Drawing from Haitian Vodou and New Orleanian Voudou and from Cuban and South Floridian Santería, as well as from Afro-Baptist (Caribbean, Geechee, and Bahamian) models of encounters with otherness, this book reemplaces deep-southern texts within the counterclockwise ring-stepping of a long Afro-Atlantic modernity. Turning to an orphan girl’s West African initiation tale to follow a remarkably traveled body of feminine rites and writing (in works by Paule Marshall, Zora Neale Hurston, Lydia Cabrera, William Faulkner, James Weldon Johnson, and LeAnne Howe, among others), Cartwright argues that only in holistic form, emergent from gulfs of cross-cultural witness, can literary and humanistic authority find legitimacy. Without such grounding, he contends, our educational institutions blind and even poison students, bringing them to “swallow lye,” like the grandson of Phoenix Jackson in Eudora Welty’s “A Worn Path.” Here, literary study may open pathways to alternative medicines—fetched by tenacious avatars like Phoenix (or an orphan Kumba or a shell-shaking Turtle)—to remedy the lies our partial histories have made us swallow.

Cartwright argues for a hermeneutics of inclusive reading practices of African diaspora literatures; a poetics of ‘swing’; a reading strategy that understands geographical, cultural, narrative, linguistic, spiritual, racial, and historical multiplicities not as unbridgeable differences but as similar acts of survival ethics by peoples of the African diaspora in the Caribbean, the Deep South of the United States, and the Bahamas. A brilliant, necessary, and refreshing resource for all universities offering graduate courses in African diaspora, Caribbean, and American literary and cultural studies.

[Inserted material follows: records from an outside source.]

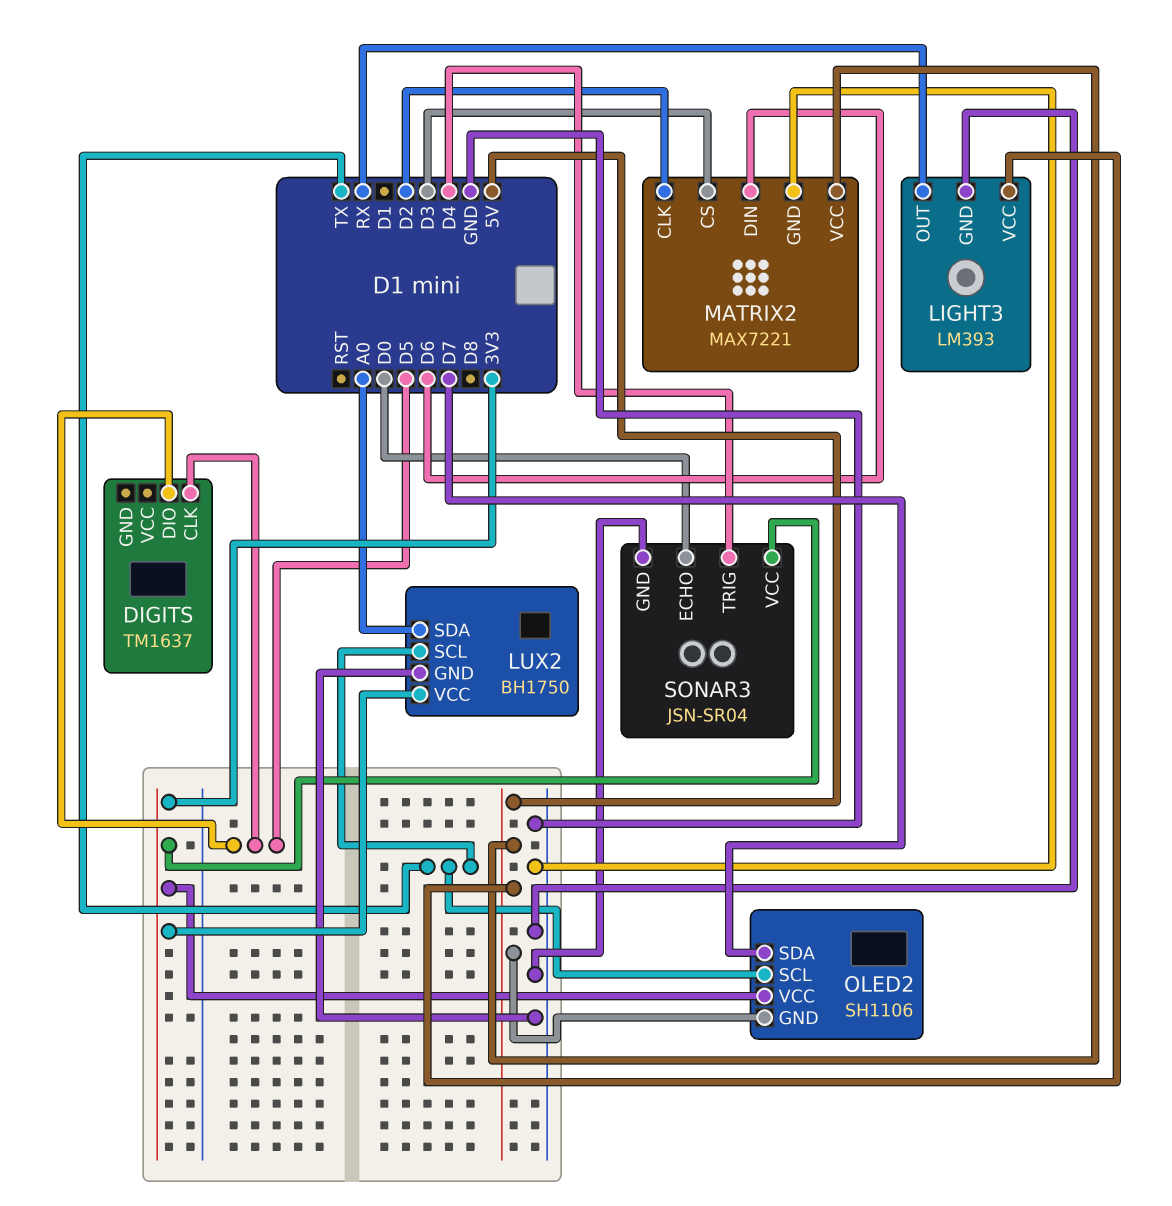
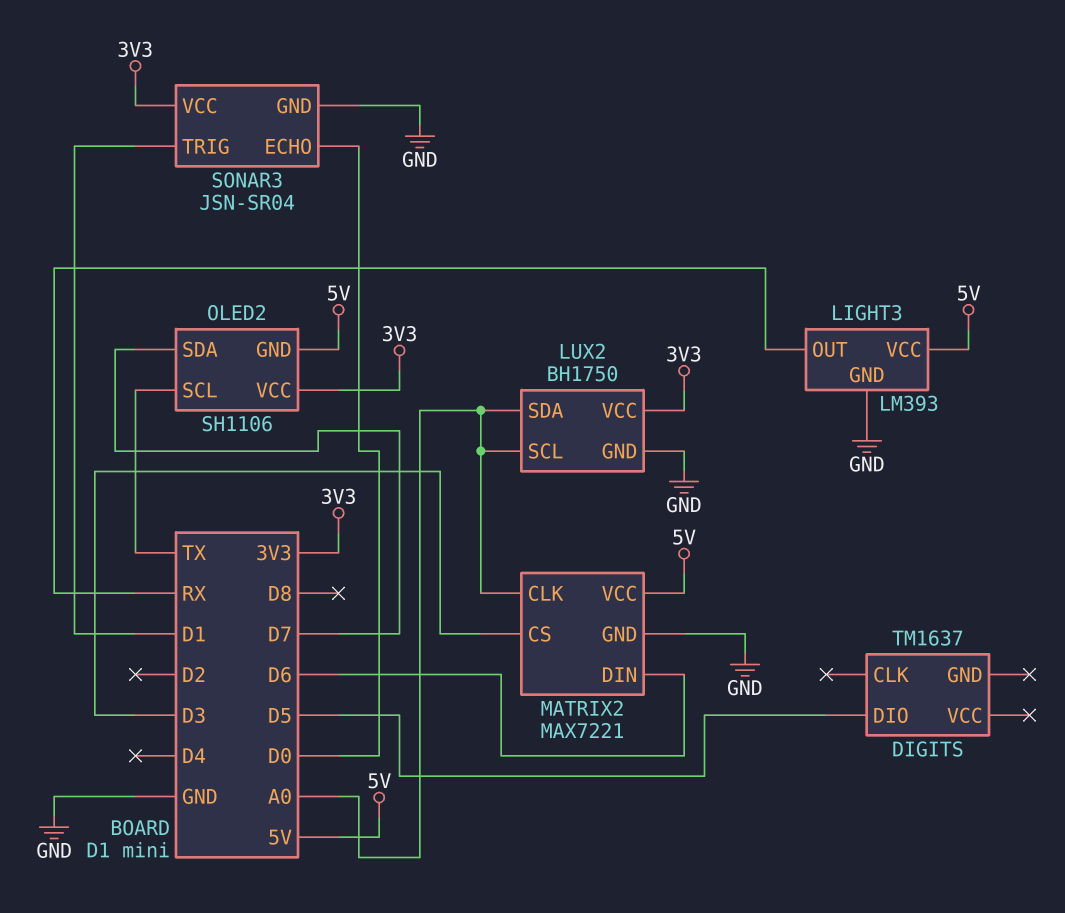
DIGITS pin CLK: D5 -> none
LUX2 pin SCL: TX -> A0
MATRIX2 pin CLK: D2 -> A0
SONAR3 pin TRIG: D4 -> D1

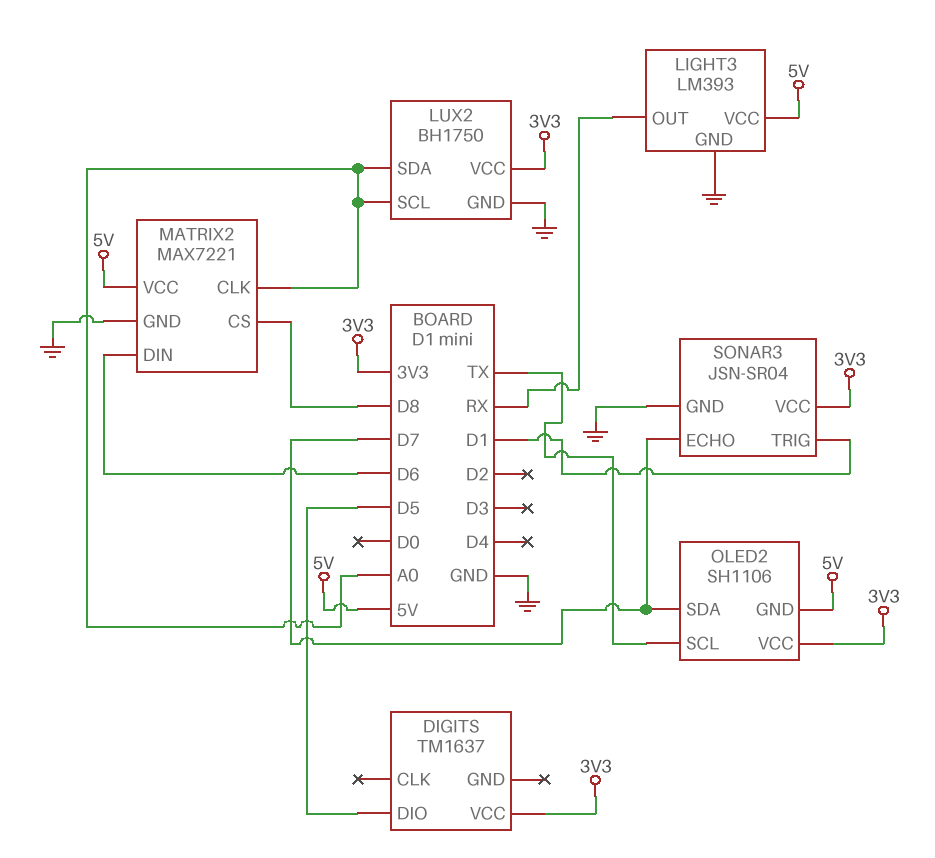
DIGITS pin VCC: none -> 3V3
MATRIX2 pin CS: D3 -> D8
SONAR3 pin ECHO: D0 -> D7

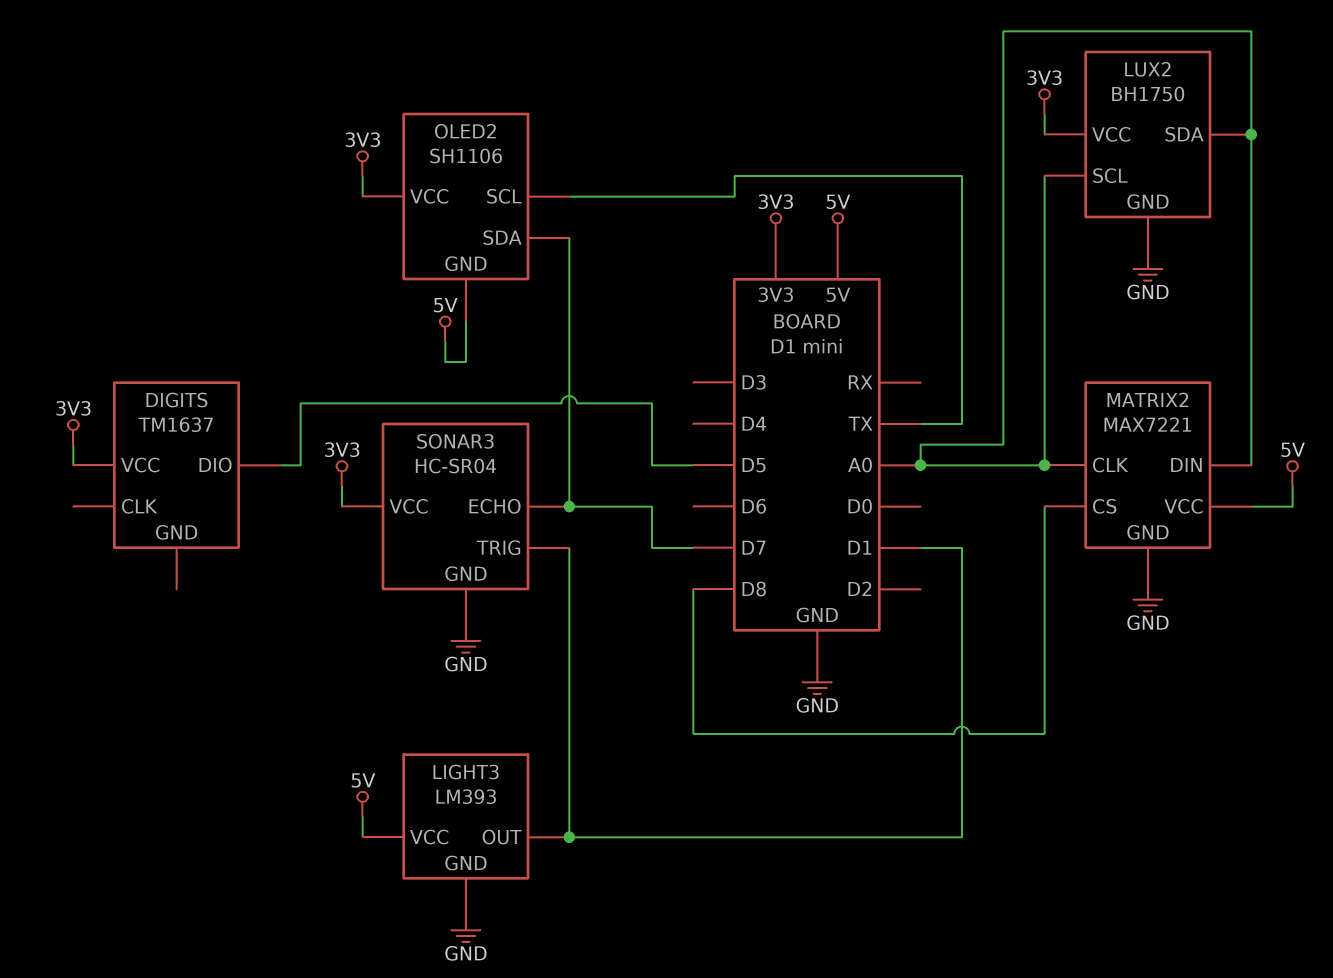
LIGHT3 pin OUT: RX -> D1
MATRIX2 pin DIN: D6 -> A0
SONAR3: JSN-SR04 -> HC-SR04

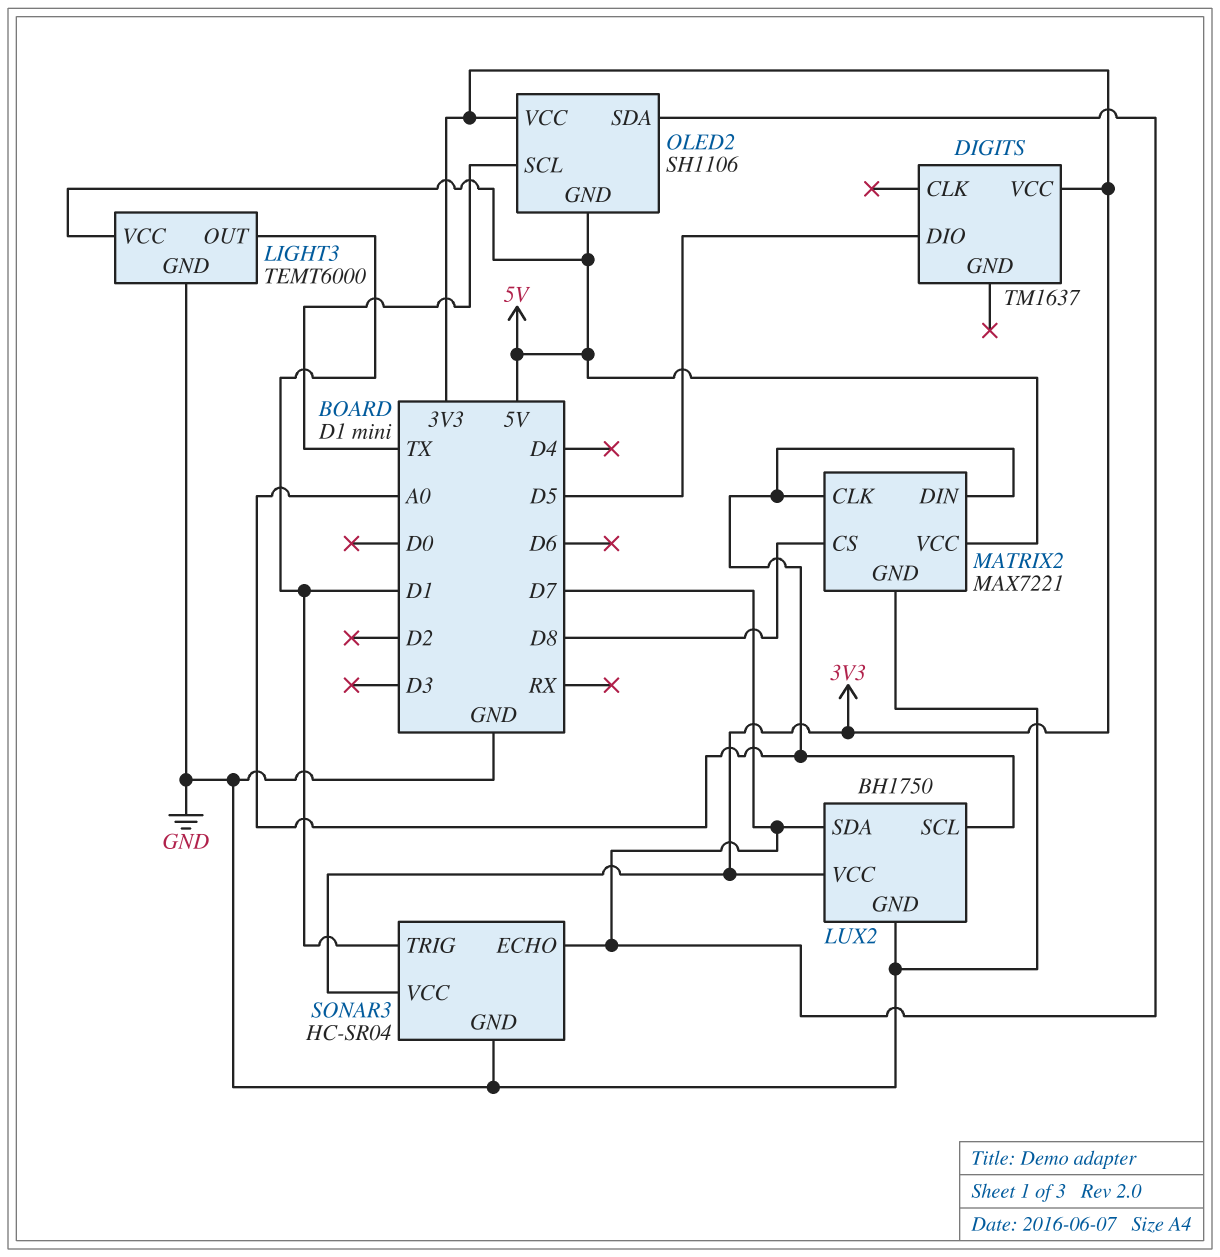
LIGHT3: LM393 -> TEMT6000
LUX2 pin SDA: A0 -> D7

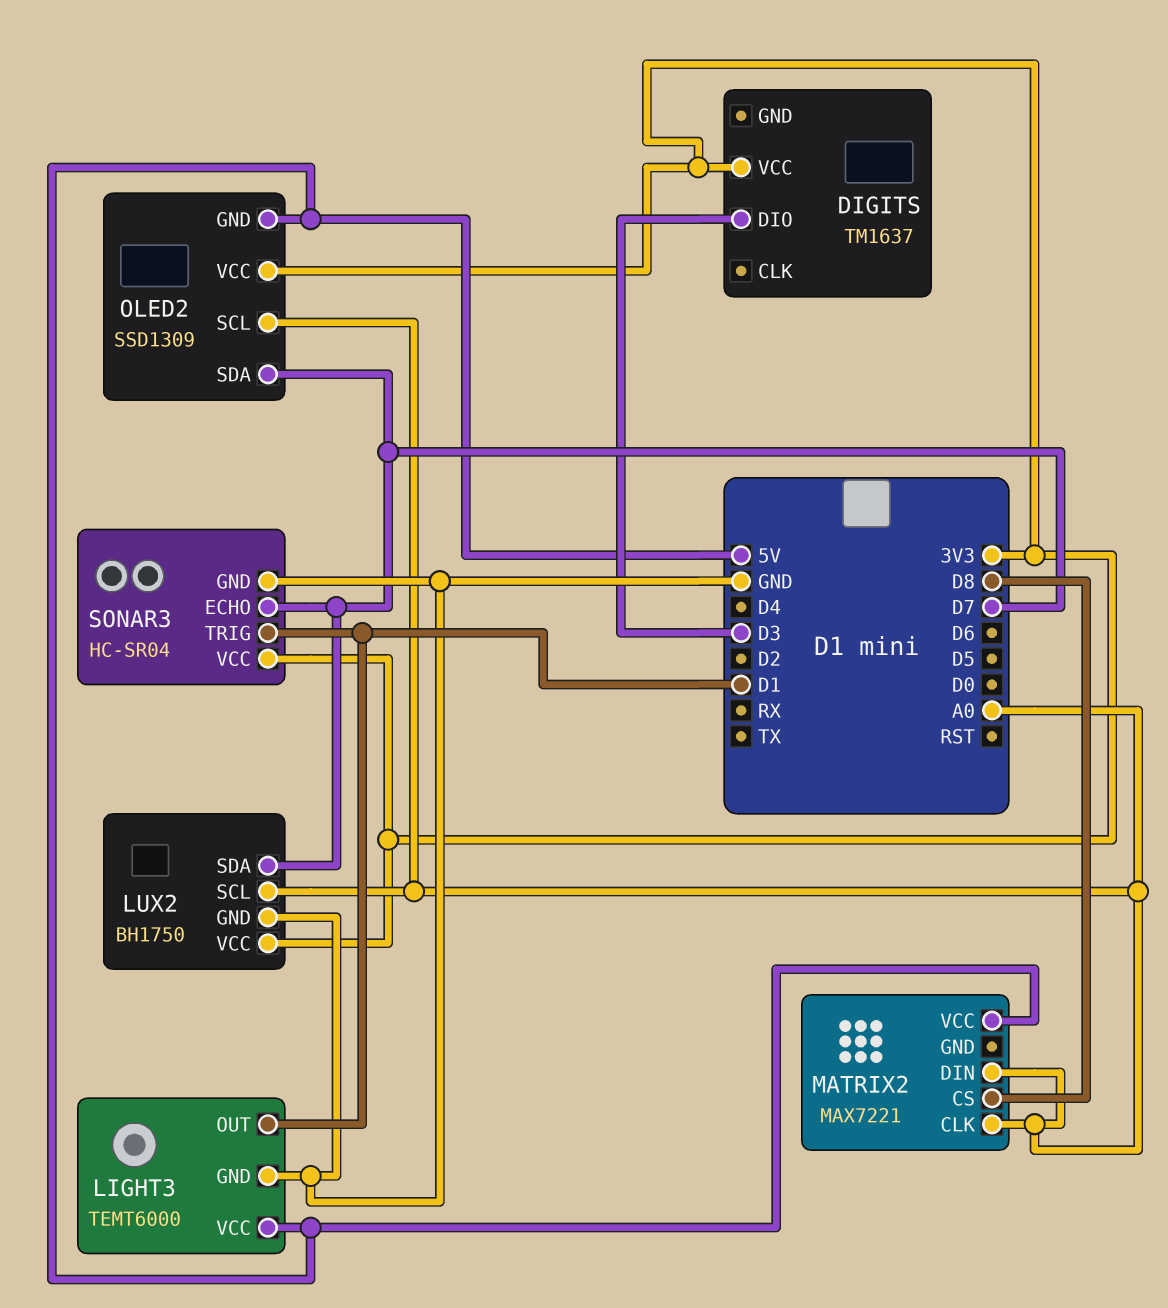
DIGITS pin DIO: D5 -> D3
MATRIX2 pin GND: GND -> none
OLED2: SH1106 -> SSD1309
OLED2 pin SCL: TX -> A0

—Dr. Dannabang Kuwabong, professor in Caribbean literatures, University of Puerto Rico

Sacral Grooves, Limbo Gateways is an excellent effort in theorizing and performing the links between the creole zones of the Caribbean, of the U.S. South, and of West Africa. The motifs of the sacred, the sublime, and the spiritual are called upon in order to demonstrate that the fragmentation and displacement experienced during diaspora and slavery created a unity that brings together these geographically discrete morsels. Cartwright, moving fluidly across languages, genres, and modes of interpretation, demonstrates compelling mastery of many different subjects.

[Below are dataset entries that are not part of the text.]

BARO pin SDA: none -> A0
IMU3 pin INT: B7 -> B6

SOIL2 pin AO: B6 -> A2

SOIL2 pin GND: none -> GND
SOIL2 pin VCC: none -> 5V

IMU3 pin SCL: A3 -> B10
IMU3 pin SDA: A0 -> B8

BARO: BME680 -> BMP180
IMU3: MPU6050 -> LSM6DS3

—Valerie Loichot, author of Orphan Narratives and The Tropics Bite Back

Winner

C. Hugh Holman Award, Society for the Study of Southern Literature

About the Author/Editor

KEITH CARTWRIGHT is an associate professor of English at the University of North Florida. He is the author of Reading Africa into American Literature: Epics, Fables, and Gothic Tales; Junkanoo: A Christmas Pageant; and Saint-Louis: A Wool Strip-Cloth for Sekou Dabo.